Looking in from the outside, it was just a little village festival but, on the inside, it was far, far more.
Whilst we’re far from out of the woods and a glum winter may await, people are currently being told to pretend everything is back to normal by our silly government which seems bored of this whole Covid business. And, thanks to our wonderful NHS-led vaccine rollout, the reopening of society has brought a superficial tinge of Spring to a drab Autumn.
In the meantime, it’s the small things which are crucial bellwethers of how people feel. Like the charming Marsden Jazz Festival.
Heading across the Pennines to a gorgeous village for local beer, food from wonderfully colourful food trucks, and for a superb array of music is never going to be a chore, so the crowds which ambled through the streets were in good spirits. How could one not be?

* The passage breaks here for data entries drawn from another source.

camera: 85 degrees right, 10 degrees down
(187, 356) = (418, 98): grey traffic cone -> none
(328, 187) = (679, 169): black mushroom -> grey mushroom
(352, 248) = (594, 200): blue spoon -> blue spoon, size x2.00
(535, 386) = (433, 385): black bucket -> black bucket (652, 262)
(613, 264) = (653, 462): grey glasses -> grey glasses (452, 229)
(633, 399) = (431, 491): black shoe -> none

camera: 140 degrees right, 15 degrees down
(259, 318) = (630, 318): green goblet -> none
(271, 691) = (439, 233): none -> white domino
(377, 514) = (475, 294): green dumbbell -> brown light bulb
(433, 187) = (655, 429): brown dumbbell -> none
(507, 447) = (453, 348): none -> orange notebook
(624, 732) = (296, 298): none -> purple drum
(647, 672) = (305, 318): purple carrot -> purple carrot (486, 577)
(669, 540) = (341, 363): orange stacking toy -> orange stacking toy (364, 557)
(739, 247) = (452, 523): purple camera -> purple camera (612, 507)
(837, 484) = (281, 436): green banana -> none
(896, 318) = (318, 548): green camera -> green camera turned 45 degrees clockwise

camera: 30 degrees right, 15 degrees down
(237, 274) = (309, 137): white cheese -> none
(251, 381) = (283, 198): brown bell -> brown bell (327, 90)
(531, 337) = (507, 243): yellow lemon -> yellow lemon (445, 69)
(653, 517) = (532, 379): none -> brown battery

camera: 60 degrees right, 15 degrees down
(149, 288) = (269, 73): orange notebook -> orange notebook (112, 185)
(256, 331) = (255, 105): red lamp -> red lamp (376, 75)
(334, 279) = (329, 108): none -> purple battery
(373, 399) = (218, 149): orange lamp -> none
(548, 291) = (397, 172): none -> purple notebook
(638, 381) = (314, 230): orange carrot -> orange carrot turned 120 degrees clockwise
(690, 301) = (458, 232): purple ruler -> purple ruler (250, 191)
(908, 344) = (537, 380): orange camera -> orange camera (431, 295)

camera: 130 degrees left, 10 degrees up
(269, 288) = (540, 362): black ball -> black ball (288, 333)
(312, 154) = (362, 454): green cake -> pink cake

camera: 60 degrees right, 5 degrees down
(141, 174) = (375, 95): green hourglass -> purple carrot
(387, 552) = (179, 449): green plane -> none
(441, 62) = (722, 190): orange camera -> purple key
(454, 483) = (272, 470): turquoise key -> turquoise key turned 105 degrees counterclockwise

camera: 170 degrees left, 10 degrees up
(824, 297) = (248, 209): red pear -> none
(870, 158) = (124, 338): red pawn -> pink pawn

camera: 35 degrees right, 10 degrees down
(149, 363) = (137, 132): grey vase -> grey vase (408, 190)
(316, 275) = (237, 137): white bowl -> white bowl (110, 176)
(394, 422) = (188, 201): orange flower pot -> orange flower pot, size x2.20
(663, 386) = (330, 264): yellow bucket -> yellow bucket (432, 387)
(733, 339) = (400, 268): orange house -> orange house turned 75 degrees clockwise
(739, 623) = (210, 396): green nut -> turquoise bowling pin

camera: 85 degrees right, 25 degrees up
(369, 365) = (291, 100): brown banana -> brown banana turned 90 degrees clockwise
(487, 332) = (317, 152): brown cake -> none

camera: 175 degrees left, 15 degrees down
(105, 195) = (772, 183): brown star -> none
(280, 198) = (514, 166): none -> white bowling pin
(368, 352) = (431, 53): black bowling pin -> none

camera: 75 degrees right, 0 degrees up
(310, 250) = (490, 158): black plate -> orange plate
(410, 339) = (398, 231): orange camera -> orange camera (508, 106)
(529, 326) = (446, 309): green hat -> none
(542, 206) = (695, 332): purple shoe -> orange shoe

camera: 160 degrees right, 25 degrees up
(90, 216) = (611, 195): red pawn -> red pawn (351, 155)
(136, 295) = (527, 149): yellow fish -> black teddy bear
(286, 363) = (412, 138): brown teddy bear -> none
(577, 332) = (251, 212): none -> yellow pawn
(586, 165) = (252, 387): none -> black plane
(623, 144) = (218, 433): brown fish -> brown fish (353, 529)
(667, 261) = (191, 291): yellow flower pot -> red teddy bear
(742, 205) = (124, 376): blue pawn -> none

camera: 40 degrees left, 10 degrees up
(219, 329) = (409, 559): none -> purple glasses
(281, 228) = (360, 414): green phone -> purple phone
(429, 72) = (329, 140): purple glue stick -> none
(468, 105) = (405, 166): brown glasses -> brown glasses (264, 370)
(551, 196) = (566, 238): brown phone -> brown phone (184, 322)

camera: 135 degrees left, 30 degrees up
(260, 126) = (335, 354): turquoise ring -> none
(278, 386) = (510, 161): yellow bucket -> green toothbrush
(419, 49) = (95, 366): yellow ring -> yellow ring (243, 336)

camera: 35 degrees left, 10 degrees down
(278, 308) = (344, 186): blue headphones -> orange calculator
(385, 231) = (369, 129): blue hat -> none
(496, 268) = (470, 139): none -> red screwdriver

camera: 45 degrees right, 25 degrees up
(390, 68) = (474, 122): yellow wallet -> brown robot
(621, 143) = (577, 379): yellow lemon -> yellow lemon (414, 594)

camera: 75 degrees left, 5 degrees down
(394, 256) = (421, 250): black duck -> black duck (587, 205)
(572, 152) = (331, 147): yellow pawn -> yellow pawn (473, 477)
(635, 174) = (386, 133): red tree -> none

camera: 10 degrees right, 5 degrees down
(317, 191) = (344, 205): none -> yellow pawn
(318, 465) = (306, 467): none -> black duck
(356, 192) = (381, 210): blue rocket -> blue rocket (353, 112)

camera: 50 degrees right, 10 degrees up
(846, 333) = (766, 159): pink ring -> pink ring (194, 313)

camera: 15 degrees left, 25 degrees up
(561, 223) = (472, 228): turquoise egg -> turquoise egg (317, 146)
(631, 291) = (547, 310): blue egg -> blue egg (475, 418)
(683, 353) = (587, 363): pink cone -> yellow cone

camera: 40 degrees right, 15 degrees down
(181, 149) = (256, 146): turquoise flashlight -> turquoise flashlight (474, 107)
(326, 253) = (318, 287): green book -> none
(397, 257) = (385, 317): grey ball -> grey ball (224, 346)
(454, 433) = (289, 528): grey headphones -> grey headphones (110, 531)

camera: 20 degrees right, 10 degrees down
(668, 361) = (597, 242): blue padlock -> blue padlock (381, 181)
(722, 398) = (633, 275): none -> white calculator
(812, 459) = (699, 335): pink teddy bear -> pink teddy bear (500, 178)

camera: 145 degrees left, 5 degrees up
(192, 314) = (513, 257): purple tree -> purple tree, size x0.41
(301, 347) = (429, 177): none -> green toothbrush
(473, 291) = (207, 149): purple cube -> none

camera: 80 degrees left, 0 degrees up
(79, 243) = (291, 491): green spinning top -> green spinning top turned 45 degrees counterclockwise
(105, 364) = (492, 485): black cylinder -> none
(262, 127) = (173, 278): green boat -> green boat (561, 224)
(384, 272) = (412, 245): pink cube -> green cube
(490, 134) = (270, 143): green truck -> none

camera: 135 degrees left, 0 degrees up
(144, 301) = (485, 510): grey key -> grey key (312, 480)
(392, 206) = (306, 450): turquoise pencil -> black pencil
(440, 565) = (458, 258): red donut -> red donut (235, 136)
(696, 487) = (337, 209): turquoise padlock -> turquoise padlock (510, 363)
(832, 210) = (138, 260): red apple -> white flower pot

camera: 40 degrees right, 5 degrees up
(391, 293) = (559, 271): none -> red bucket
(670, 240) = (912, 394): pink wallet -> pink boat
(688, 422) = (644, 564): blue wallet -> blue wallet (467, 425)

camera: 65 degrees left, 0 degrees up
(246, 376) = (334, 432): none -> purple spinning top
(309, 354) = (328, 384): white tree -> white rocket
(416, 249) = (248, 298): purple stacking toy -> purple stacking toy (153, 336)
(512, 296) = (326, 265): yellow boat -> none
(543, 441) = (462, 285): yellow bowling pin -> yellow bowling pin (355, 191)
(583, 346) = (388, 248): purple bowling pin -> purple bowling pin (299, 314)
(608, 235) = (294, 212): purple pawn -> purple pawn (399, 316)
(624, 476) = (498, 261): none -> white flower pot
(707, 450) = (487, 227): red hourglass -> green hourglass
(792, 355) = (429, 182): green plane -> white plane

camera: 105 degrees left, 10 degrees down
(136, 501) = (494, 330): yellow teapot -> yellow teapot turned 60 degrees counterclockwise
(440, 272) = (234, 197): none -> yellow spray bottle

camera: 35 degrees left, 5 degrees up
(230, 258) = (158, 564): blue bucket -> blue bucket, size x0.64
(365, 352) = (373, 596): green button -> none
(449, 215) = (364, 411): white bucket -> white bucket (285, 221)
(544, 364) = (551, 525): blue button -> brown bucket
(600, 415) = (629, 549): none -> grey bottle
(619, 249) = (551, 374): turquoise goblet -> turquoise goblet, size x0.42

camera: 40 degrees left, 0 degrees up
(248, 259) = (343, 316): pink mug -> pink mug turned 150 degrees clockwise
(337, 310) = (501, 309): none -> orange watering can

With roads blocked off - pedestrianisation should be decreed by law, it’s just brilliant - the stream of foot-traffic from cafes to brunch spots to beer gardens to ad hoc stages and to tents bursting with carnival atmosphere was heartwarming.
There was a low crackle throughout the day, joy imbued in the little cobbled streets by people’s delight at being able to just be out and about again.
It’s an underrated part of life and so, as folks milled around, there were far more smiles than frowns. Then again, that may be down to the pizza and 7% stouts on offer, but who’s to know?
Not to be *that guy* either, but the music really was excellent.
A man from Wolverhampton played a soprano saxophone with such gusto that it was as if he was going to topple off the stage. Two sublime tap dancers married their machine-gun steps to a mellow backdrop of double bass. There was a brass band playing bossa nova and Duke Ellington’s Caravan. There were chips everywhere.
The sun set early but the rain stayed away. Everything’s not quite normal yet, but this was a welcome taste.